La ciudad elegida fue Vigo. No es una ciudad especialmente bella como destino veraniego pero pensaba en un hotel donde a lo lejos pudiera levantarme viendo las Islas Cíes. Ese hotel, con gusto antiguo, estaba situado frente al puerto marítimo donde tantos y tantos gallegos marcharon a las Américas. Pasear por ese casco antiguo un tanto decrépito no consiguió estimular mucho mi ánimo pero al menos había cambiado de aires. Mientras tomaba un café observaba escrupulosamente a todo aquel que pasaba. En aquella terraza se cruzaban niños, abuelos, jóvenes... y todos ellos me incomodaban. Me recordaban mi soledad. “Todos tienen una vida, menos yo”, pensaba para mis adentros. Y era así, no tomar decisiones, evitar sentir afecto y darlo era uno de mis mayores temores en la vida y desde luego consiguió aislarme cada vez más del mundo. En el fondo sentía envidia de todos aquellos que reían y paseaban, ya nunca volvería a ser uno de ellos.
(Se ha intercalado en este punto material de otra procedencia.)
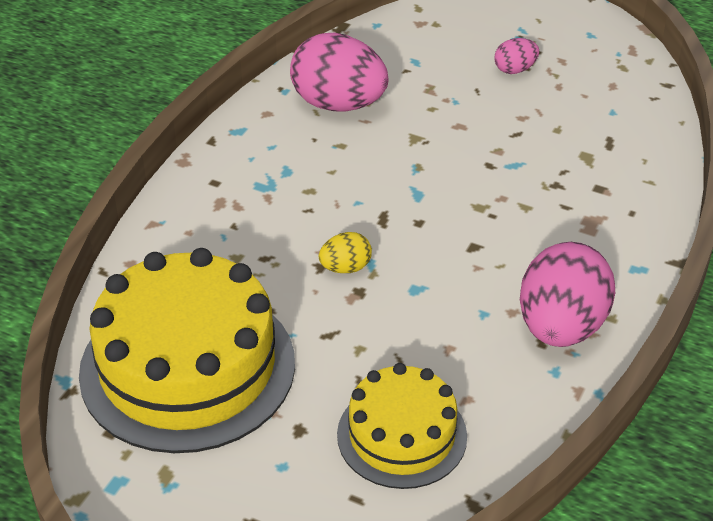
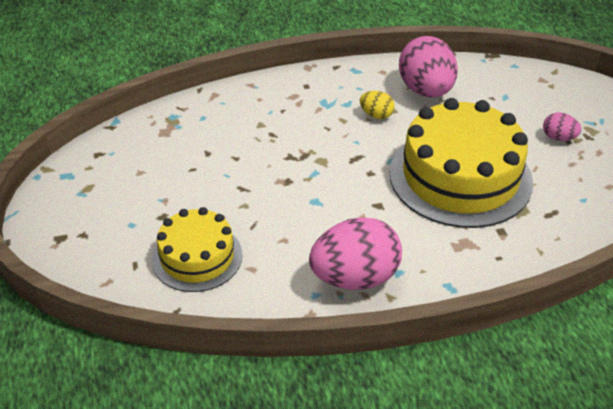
camera: 50 degrees right, 0 degrees up
(187, 367) = (165, 153): yellow cake -> yellow cake (460, 177)
(345, 268) = (299, 166): yellow egg -> yellow egg (376, 115)

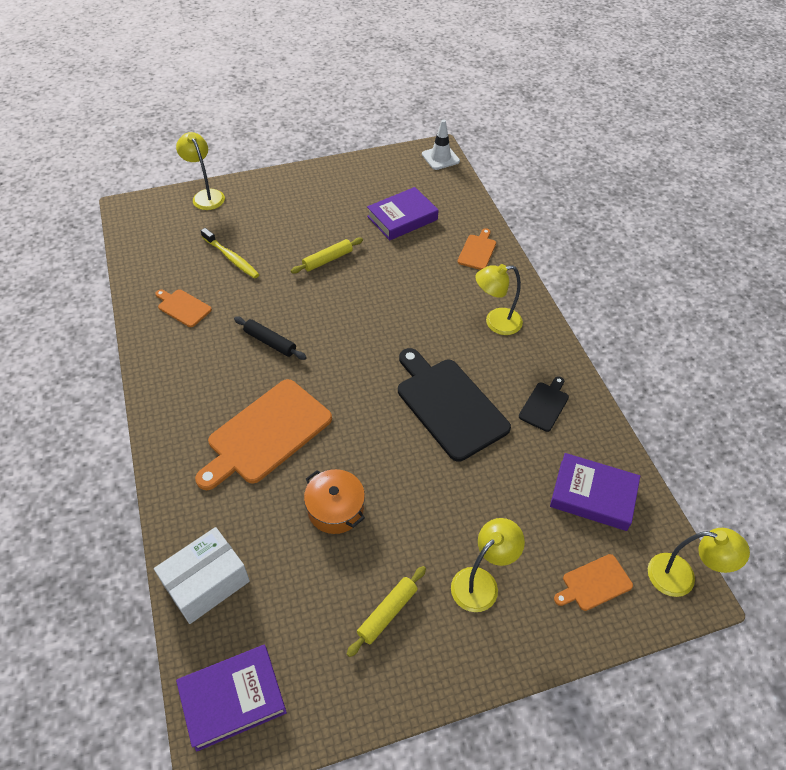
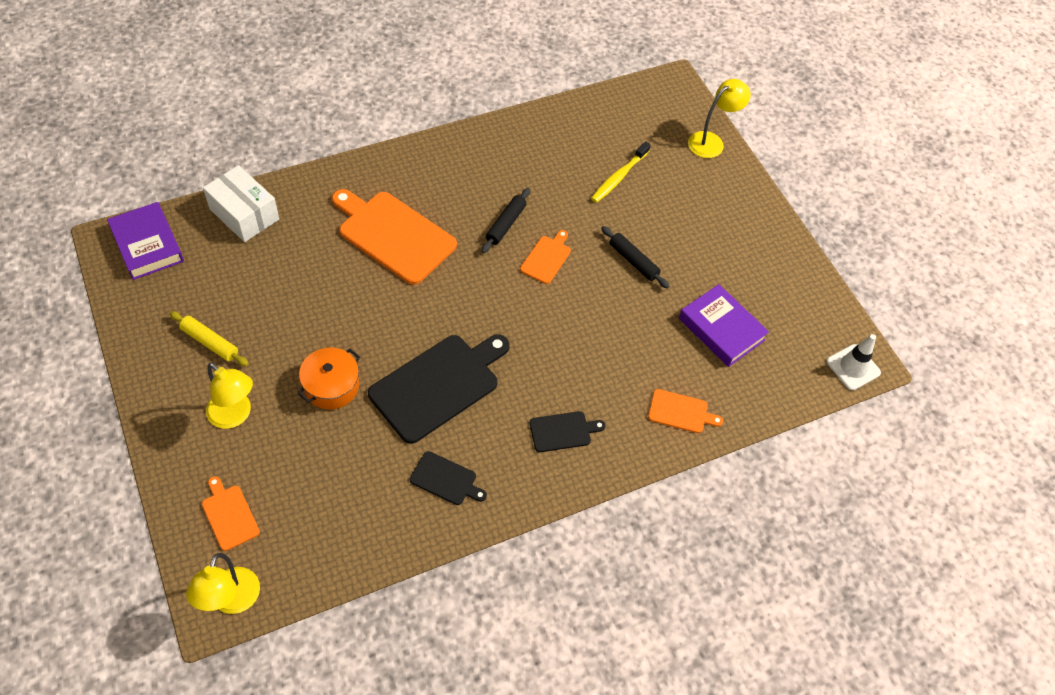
camera: 80 degrees right, 5 degrees up
(183, 307) = (542, 149): orange cutting board -> orange cutting board (546, 258)
(327, 260) = (633, 261): yellow rolling pin -> black rolling pin
(335, 509) = (313, 296): orange pot -> orange pot (331, 386)
(495, 322) = (563, 431): yellow lamp -> black cutting board
(593, 495) = (329, 521): purple book -> none

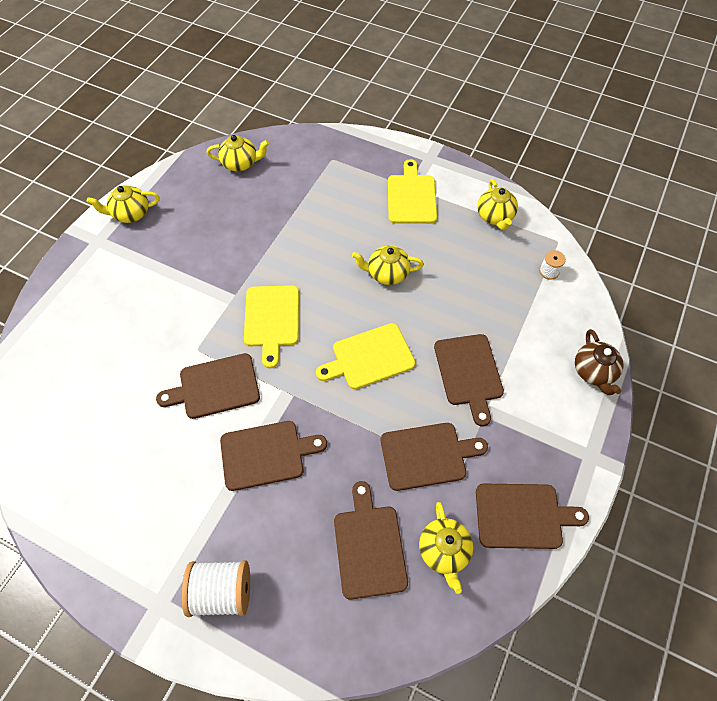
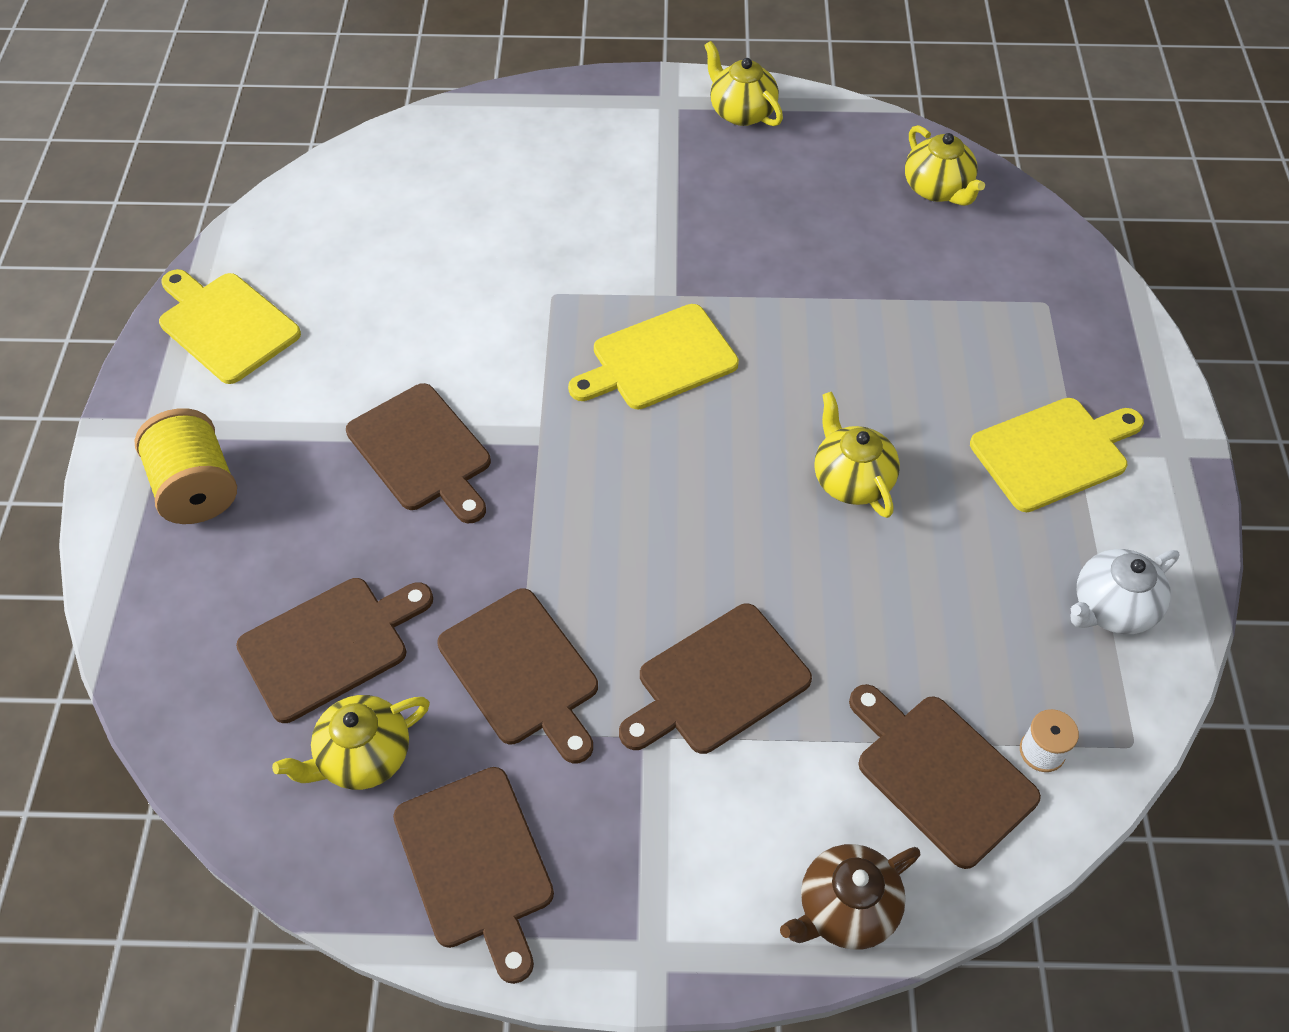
camera: 65 degrees right, 5 degrees down
(215, 387) = (502, 343): brown cutting board -> brown cutting board (940, 774)
(222, 591) = (196, 488): white spool -> yellow spool
(369, 357) = (664, 518): yellow cutting board -> yellow cutting board (226, 325)
(495, 217) = (1111, 608): yellow teapot -> white teapot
Envidia sana-me decía, pero
esa autojustificación no me deparaba ninguna paz. Ahora no, imposible. Ante mí misma no podía fingir; además, me acordé de mis lejanas clases de latín, de un texto en que aparecía una variante de oxímoron: la Contradictio in adjecto. Pues eso, lo de “envidia
sana” no era más que eso, una contradicción en el adjetivo, una lastimosa
contradicción. La envidia nunca podía ser sana, si acaso moderada, por convenir
en que un sentimiento así podía admitir gradación positiva.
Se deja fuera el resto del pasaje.